Riunioni continue ieri ed anche oggi per cercare di evitare la scissione nel Pdl (ma sarà dura)

È corrosivo, ma non è neppure questo metodo Boffo, il ritratto di Angelino Alfano su «Il Foglio» a firma di Salvatore Merlo. E cioè che Angelino Alfano, assistente di Silvio Berlusconi a Palazzo Grazioli, ogni volta si sentiva in dovere di cedere il suo posto a tavola accanto al Cav all’ospite più importante di turno.

Raffaele Fitto, capo dei lealisti Pdl, molto probabilmente non lo avrebbe mai fatto. E non solo perché viene da una storia simmetrica e dissimile, per entrambi made in Dc, rispetto a quella del vicepremier (Panorama in edicola). Una storia che lo ha visto farsi da solo e camminare da solo sulle sue gambe, certamente anche perché aiutato all’inizio dall’essere figlio di Salvatore Fitto, il potente e carimastico presidente dc della Regione Puglia, morto a soli 47 anni in un incidente stradale. Ed eletto a 44. Anche lui come il figlio, «Don Totò» allora era il più giovane «governatore» d’Italia. Ma, «Raffaele» non lo avrebbe fatto soprattutto per il censo sociale al quale appartiene: una famiglia altoborghese latifondista.

Insomma, quella che una volta si sarebbe chiamata «razza padrona». Seppur illuminata nella Puglia di Fitto e dei Fitto dalla alta lezione morale e politica di Peppino Di Vittorio (il fondatore della Cgil) che con metodi riformisti insegnò ai latifondisti a rispettare «i cafoni», anzi insegnò loro che la parola «cafoni» doveva essere proprio messa al bando: «Non vado con il cappello in mano», era il celebre motto di Di Vittorio. Paradossalmente simmetrico a quello dei latifondisti, suoi avversari, rispetto al potere di Roma. 
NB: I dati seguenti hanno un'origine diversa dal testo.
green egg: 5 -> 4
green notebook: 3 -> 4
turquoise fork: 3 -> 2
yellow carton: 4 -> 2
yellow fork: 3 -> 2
Sono le ultime ore per evitare la scissione del Pdl, prima del consiglio nazionale di domani sabato 16 novembre. E la disfida più che tra Alfano e Fitto è tra un ipotetico centrodestra, ipotetico perché non si capisce bene su quali radici politiche e programmatiche nascerebbe, vista la storia della destra italiana, e il berlusconismo.
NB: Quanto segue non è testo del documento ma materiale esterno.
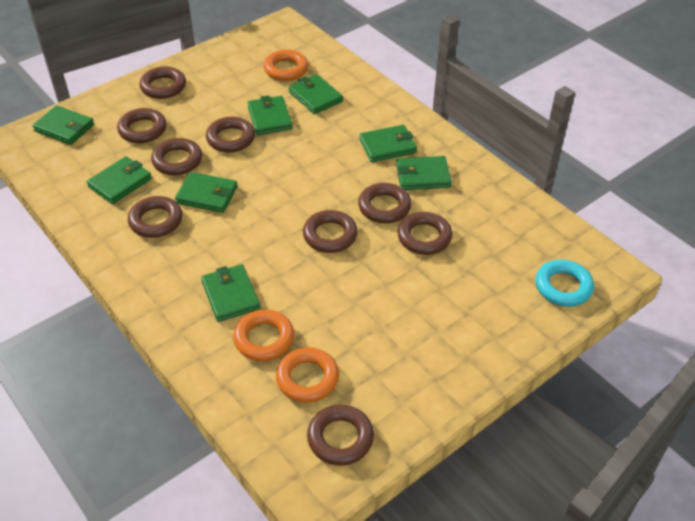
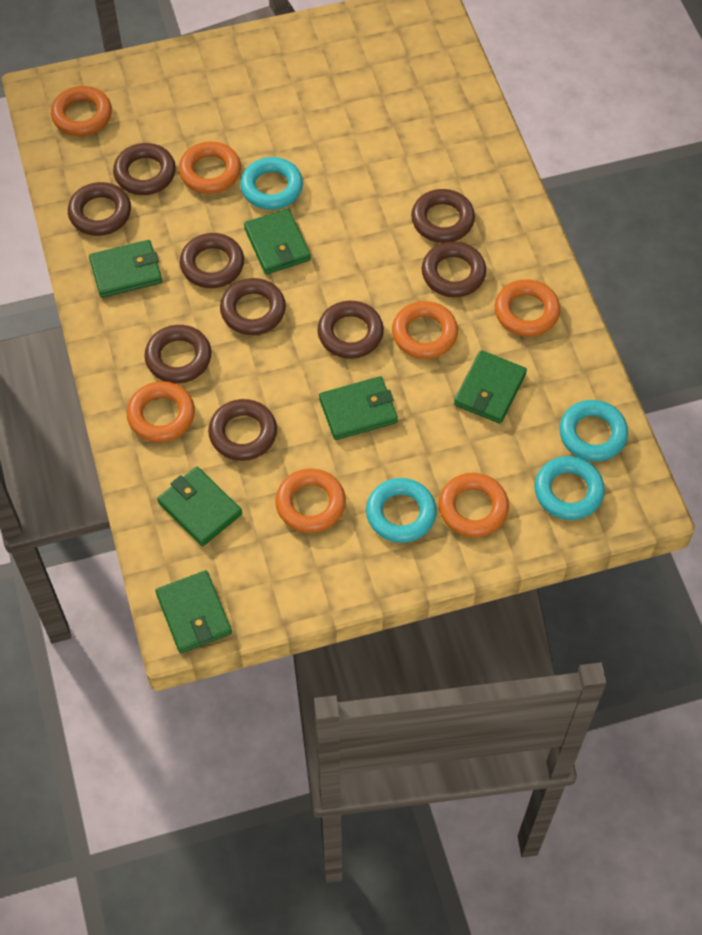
green wallet: 8 -> 6
orange ring: 3 -> 7
turquoise ring: 1 -> 4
Alfano è uscito dalla riunione dei governativi ieri notte avvertendo: «I falchi vogliono una crisi al buio». Mentre Fitto era a cena da Berlusconi a Palazzo Grazioli. Ma uno dei cosiddetti governativi, pochi minuti prima, confidava, sotto rigoroso anonimato, a Panorama.it le reali condizioni di Alfano a Berlusconi: anche se decadrai da senatore, il governo deve andare avanti e noi ti promettiamo di fare una grande battaglia sulla giustizia e sulla ignominia della decadenza (a decadenza però già avvenuta ndr), infine, gestione unitaria del partito. Che tradotto dal politichese significa, secondo l’anonimo governativo: «Cinquanta per cento delle candidature per Alfano e altrettante per Berlusconi in vista delle prosime elezioni europee, sennò faremo gruppi autonomi. A meno che Berlusconi non trovi uno dei suoi colpi di genio e il consiglio nazionale di sabato 15 non finisca con un: “E Forza Italia…Siamo nati per vincere».

Ma è altamente difficile, se non impossibile che questo possa accadere.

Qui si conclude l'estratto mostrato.